Ana salió llorando. No podía creer lo que acababa de descubrir. Se sentó en un banco del parque, reflexionando sobre qué hacer.
Al llegar al restaurante, buscó a Álvaro:
—¿Ha venido Lucía hoy?
—Sí, Ana Belén. Muy lista la chica. ¿Es pariente tuya? Sois clavadas…
—¿Tienes sus datos?
—¡Por supuesto! —Álvaro fue a su oficina y volvió con un papel—. Ahí está su dirección. También tengo copia del DNI. ¿La quieres?
—Sí. Dame todo.
Ana no podía esperar. Esa misma noche llamó a la puerta de una vieja pensión.
—¿Qué quieres? —preguntó una anciana medio borracha.
—¿Está Lucía?
Cinco minutos después, apareció su gemela, soñolienta.
—¿Pasa algo?

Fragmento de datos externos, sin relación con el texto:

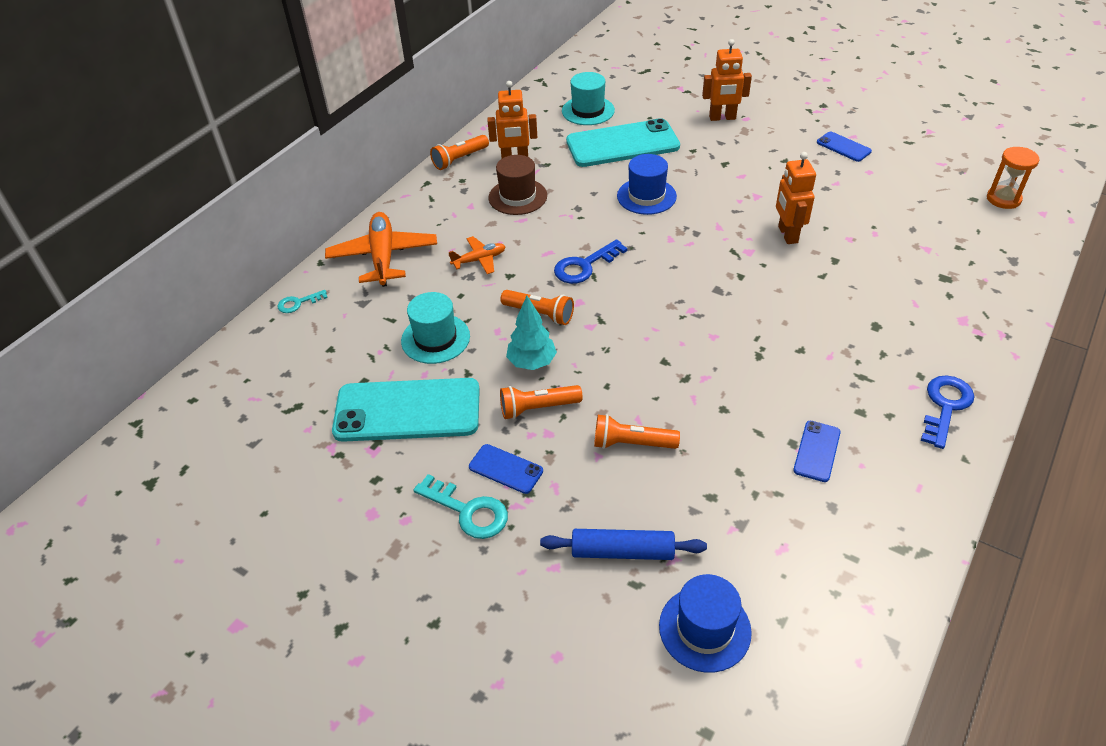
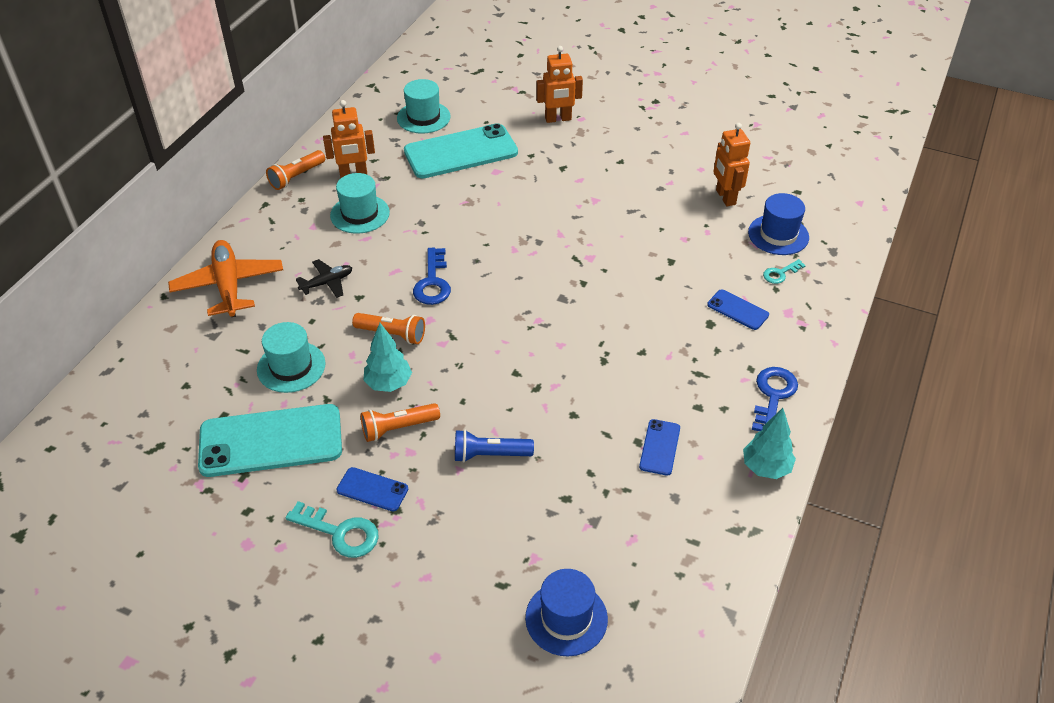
camera: 10 degrees left, 0 degrees up
(298, 303) = (146, 340): turquoise key -> turquoise key (780, 273)
(479, 260) = (327, 283): orange plane -> black plane
(517, 197) = (360, 214): brown hat -> turquoise hat
(585, 266) = (432, 282): blue key -> blue key turned 45 degrees counterclockwise
(622, 551) = (488, 556): blue rolling pin -> none
(632, 443) = (490, 455): orange flashlight -> blue flashlight
(646, 196) = (488, 206): blue hat -> blue hat (778, 235)
(787, 234) = (625, 238): orange robot -> orange robot (725, 197)
(843, 147) = (676, 144): blue phone -> blue phone (737, 310)
(936, 483) = (766, 468): none -> turquoise tree
(1003, 199) = (824, 190): orange hourglass -> none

Álvaro me dijo que mañana a las nueve…
—¿Salimos a hablar? Es importante —dijo Ana, temblorosa.
—Voy enseguida.
La conversación fue dura. Ana no sabía cómo empezar.
—Lucía… ¿no te parece raro que nos parezcamos tanto? —preguntó al fin.
—No he parado de pensarlo… Nunca vi algo así —sonrió Lucía.
—No somos extrañas. Somos hermanas gemelas.
Un silencio pesado cayó entre ellas. Lucía la miró con lágrimas.
—¿Cómo? ¿Cómo es posible?
—Lo es… Nuestra madre no sabe que tuvo gemelas. Dime… ¿cómo es ella? —lloró Ana.
—¡Buena y cariñosa! Pero está enferma. Desde que papá murió, se vino abajo… Esto parece un sueño. Soñaba contigo de pequeña…
—Yo también. Nos buscábamos sin saberlo —sonrió Ana—. ¿Podemos ir mañana a—¡Claro que sí! Mañana mismo iremos a verla, y jamás volveremos a separarnos.